Rencontre | Par David Honnorat | Le 6 juillet 2011 à 12h46

À l'occasion de la sortie aujourd'hui (mercredi 6 juillet) de son troisième long-métrage (Un amour de jeunesse), nous avons rencontré la cinéaste Mia Hansen-Løve. S'étalant sur près de 10 ans, le film suit le destin de Camille, une jeune fille déchirée entre deux amours. Au cours de l'entretien, la réalisatrice décrit les ressorts subtils de sa mise en scène et évoque sa relation au cinéma.

L'un des enjeux importants du film était de faire état du temps qui passe. Est-ce que l'idée de faire vieillir les comédiens s'est posée ?

Il s'agit clairement d'un film sur le temps qui passe, mais je ne me suis pas imposée de règles à ce sujet lors de l'écriture du scénario. Je me suis plutôt laissée porter par mes intuitions, en accordant beaucoup d'attention à des petits moments anodins, et beaucoup moins à d'autres, je n'ai pas cherché à rendre compte de tout. Pour moi ce qui doit justifier qu'on monte telle ou telle scène c'est juste le fait qu'on ait envie de la filmer. J'ai juste écrit les scènes que j'avais envie de filmer, ensuite je les ai rassemblées et puis j'ai recherché une fluidité. Je ne me suis pas posée la question de manière théorique.
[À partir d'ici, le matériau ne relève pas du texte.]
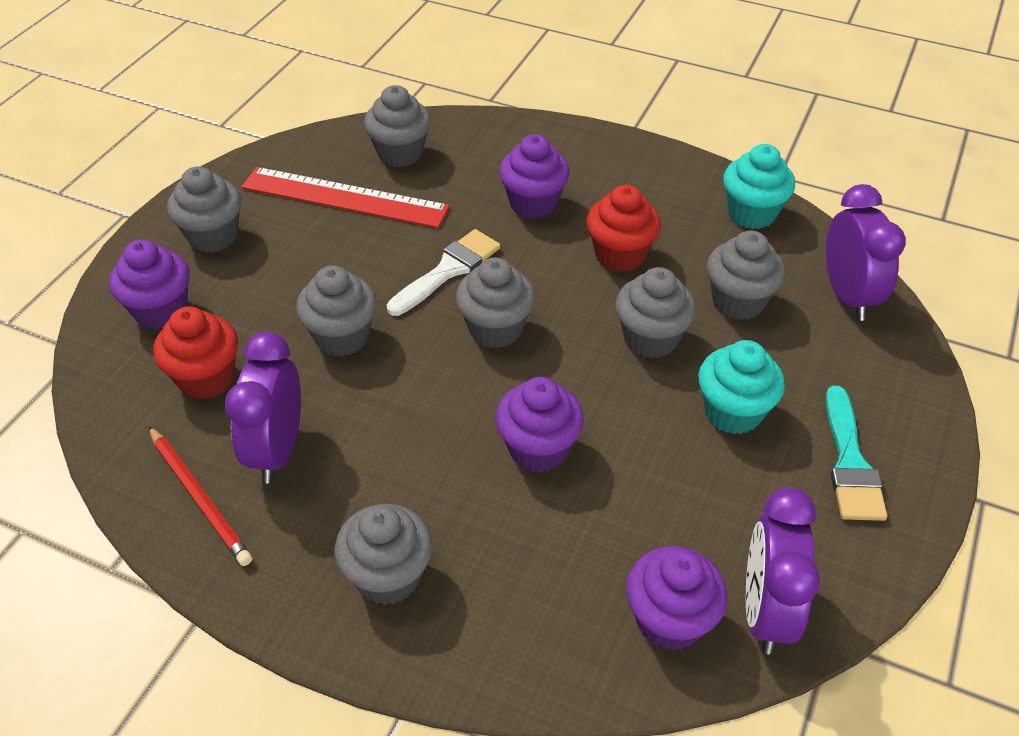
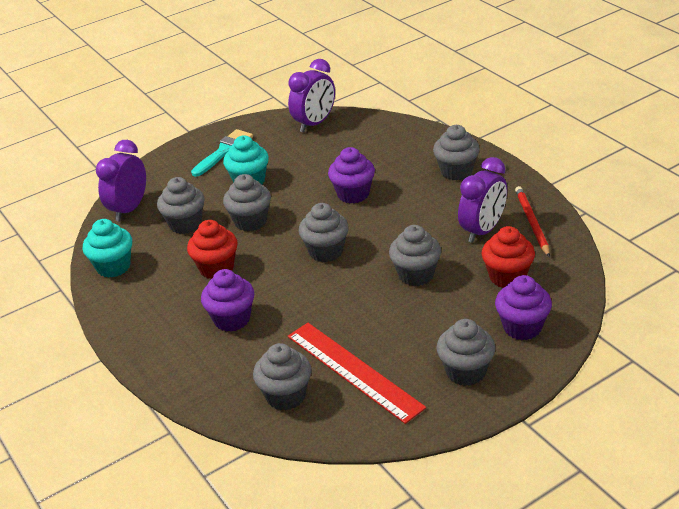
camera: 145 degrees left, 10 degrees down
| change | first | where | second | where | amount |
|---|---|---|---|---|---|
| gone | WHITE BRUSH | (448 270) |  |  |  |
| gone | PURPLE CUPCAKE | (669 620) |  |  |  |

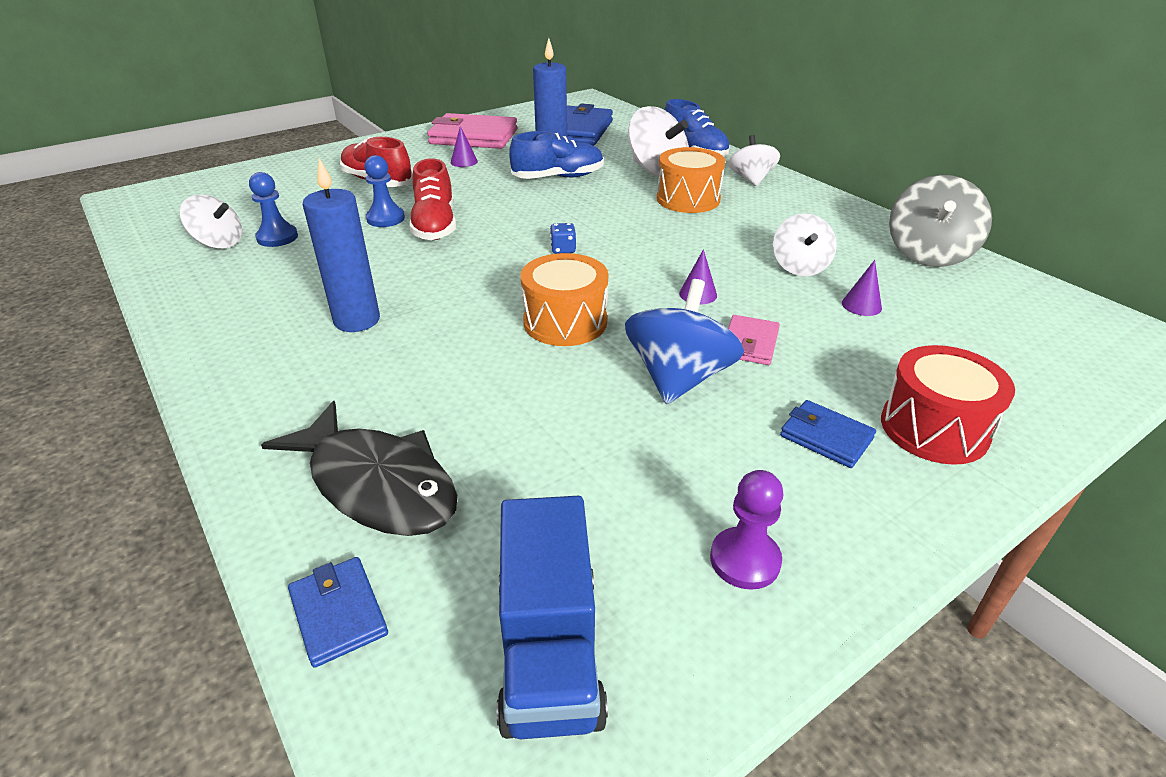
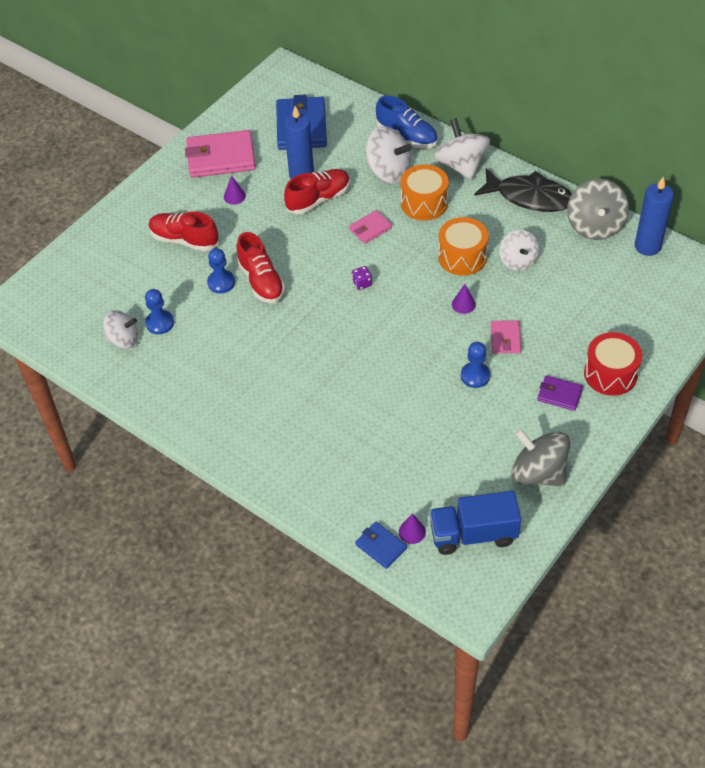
camera: 15 degrees left, 15 degrees up
| change | first | where | second | where | amount |
|---|---|---|---|---|---|
| shifted | BLACK FISH | (377 484) |  | (530 197) |  |
| shifted | BLUE CANDLE | (357 320) |  | (647 246) |  |
| rotated | BLUE TRUCK | (549 649) |  | (473 534) | 105 degrees clockwise |
| repainted | BLUE SHOE | (558 177) | RED SHOE | (318 199) |  |
| shifted | ORANGE DRUM | (565 322) |  | (462 257) |  |
| repainted | BLUE DICE | (563 249) | PURPLE DICE | (362 283) |  |
| swapped | BLUE SPINNING TOP | (679 378) | BLUE PAWN | (475 376) |  |
| swapped | PURPLE PAWN | (745 560) | GREY SPINNING TOP | (538 473) |  |
| scaled | WHITE SPINNING TOP | (751 179) |  | (461 165) | x1.51 |
| repainted | BLUE WALLET | (826 437) | PURPLE WALLET | (559 395) |  |
| shifted | PURPLE CONE | (861 305) |  | (412 532) |  |
| new |  |  | PINK WALLET | (370 229) |  |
Du coup les transitions sont beaucoup plus douces et subtiles. On avance dans le temps au gré des changements de coiffures de Camille. On voit une date sur un carnet, un calendrier? cela implique une continuité assez forte et joue donc, pour le spectateur, en faveur de l'amour de jeunesse. C'est volontaire ?
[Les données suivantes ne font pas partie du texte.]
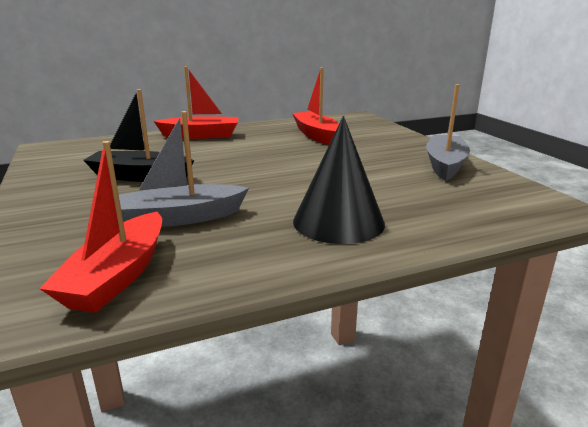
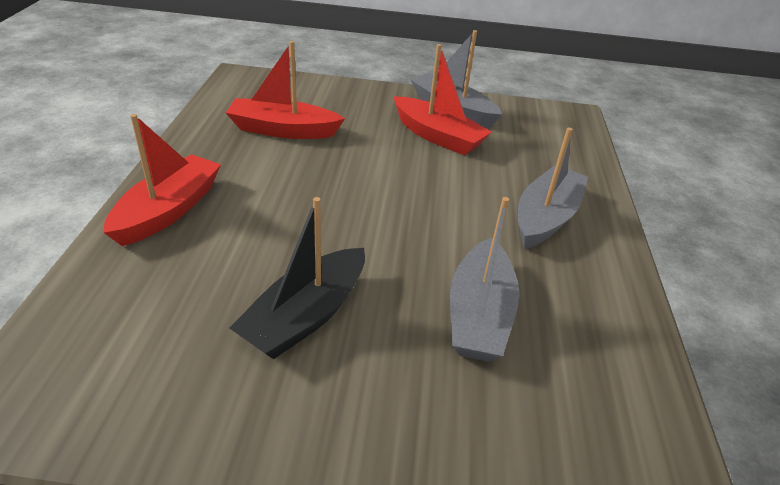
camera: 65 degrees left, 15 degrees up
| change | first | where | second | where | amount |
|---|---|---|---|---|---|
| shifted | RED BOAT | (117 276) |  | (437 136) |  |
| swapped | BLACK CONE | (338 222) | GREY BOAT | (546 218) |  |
Oui, je n'ai jamais cherché à restituer le passage du temps par la brutalité. Contrairement à mon premier film qui comporte une ellipse très franche, de pratiquement dix ans, qui était volontairement très brutale parce que ce qu'il y avait au milieu c'était une espèce de trou noir. Le sujet du film c'était l'absence de quelqu'un pendant des années, mais éventuellement l'absence à lui même. Or avec Un amour de jeunesse je voulais véritablement accompagner en permanence le personnage principal, qui se construit progressivement. Ça a aussi à voir avec l'image que j'ai du temps que je relie à celle du fleuve. C'est donc clairement la fluidité qui s'imposait, la continuité, la sensation que l'on est très peu de chose face au cours du temps, qui est présent dans le film en permanence.
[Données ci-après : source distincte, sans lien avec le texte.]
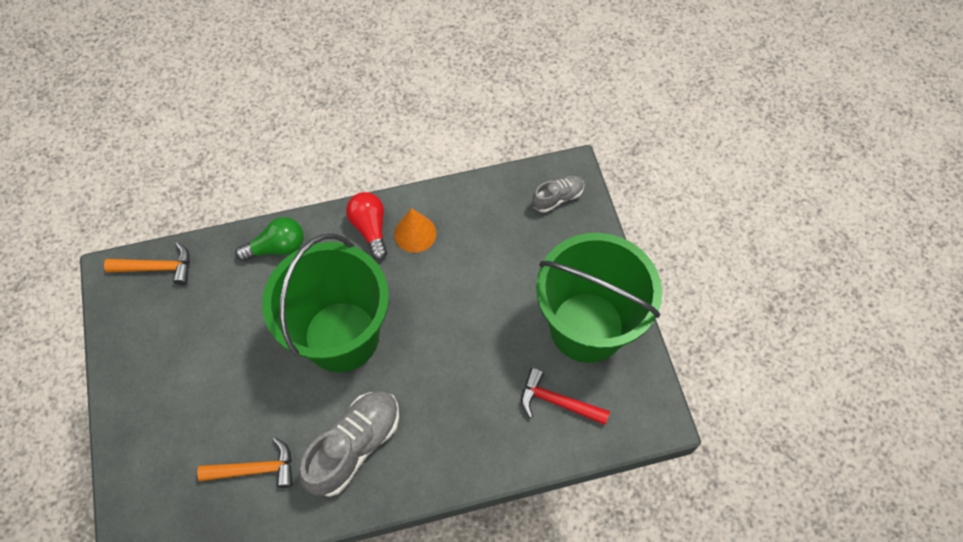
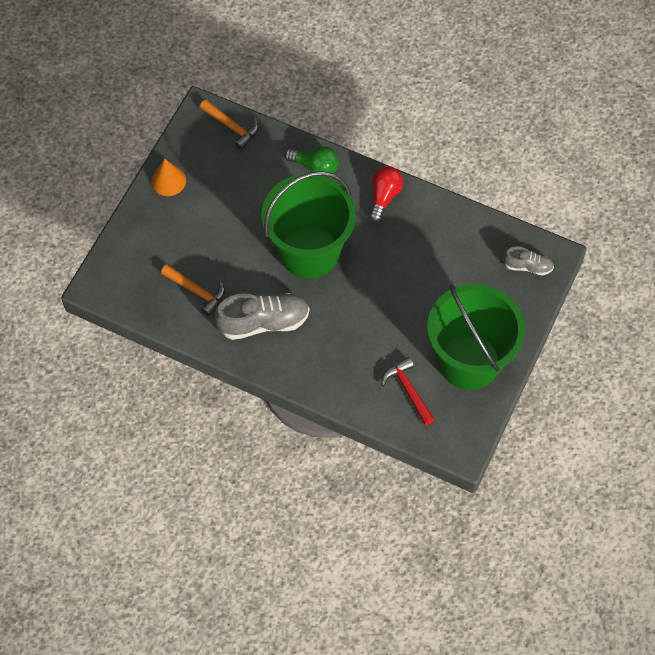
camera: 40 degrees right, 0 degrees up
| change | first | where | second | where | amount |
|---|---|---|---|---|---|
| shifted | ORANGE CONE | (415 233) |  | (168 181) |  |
Finalement visuellement l'une des transitions les plus fortes a lieu au début avec un iris qui se ferme et s'ouvre sur un chapeau. On comprend plus tard que ça permettait de charger symboliquement l'objet. Il y avait d'autres raisons de renforcer cette transition ?

C'était d'une part pour être effectivement très clair sur le chapeau, mais d'autre part, c'est brutal mais en même temps ça permet aussi de relier dans un même plan deux lieux très différents. L'hiver à Paris dans une boutique de fringues et un plan d'été en Ardèche six mois plus tard. Ça participe quand même aussi à une recherche de fluidité et puis il y a aussi une recherche ludique. C'était un peu un jeu pour moi d'inscrire le temps dans les scènes de manière toujours différente...

Il y a dans le film des oppositions assez fortes qui se jouent dans les décors : entre le dedans et le dehors, entre la ville et la campagne. Est-ce que votre mise en scène varie en fonction du lieu ? Et si oui comment ?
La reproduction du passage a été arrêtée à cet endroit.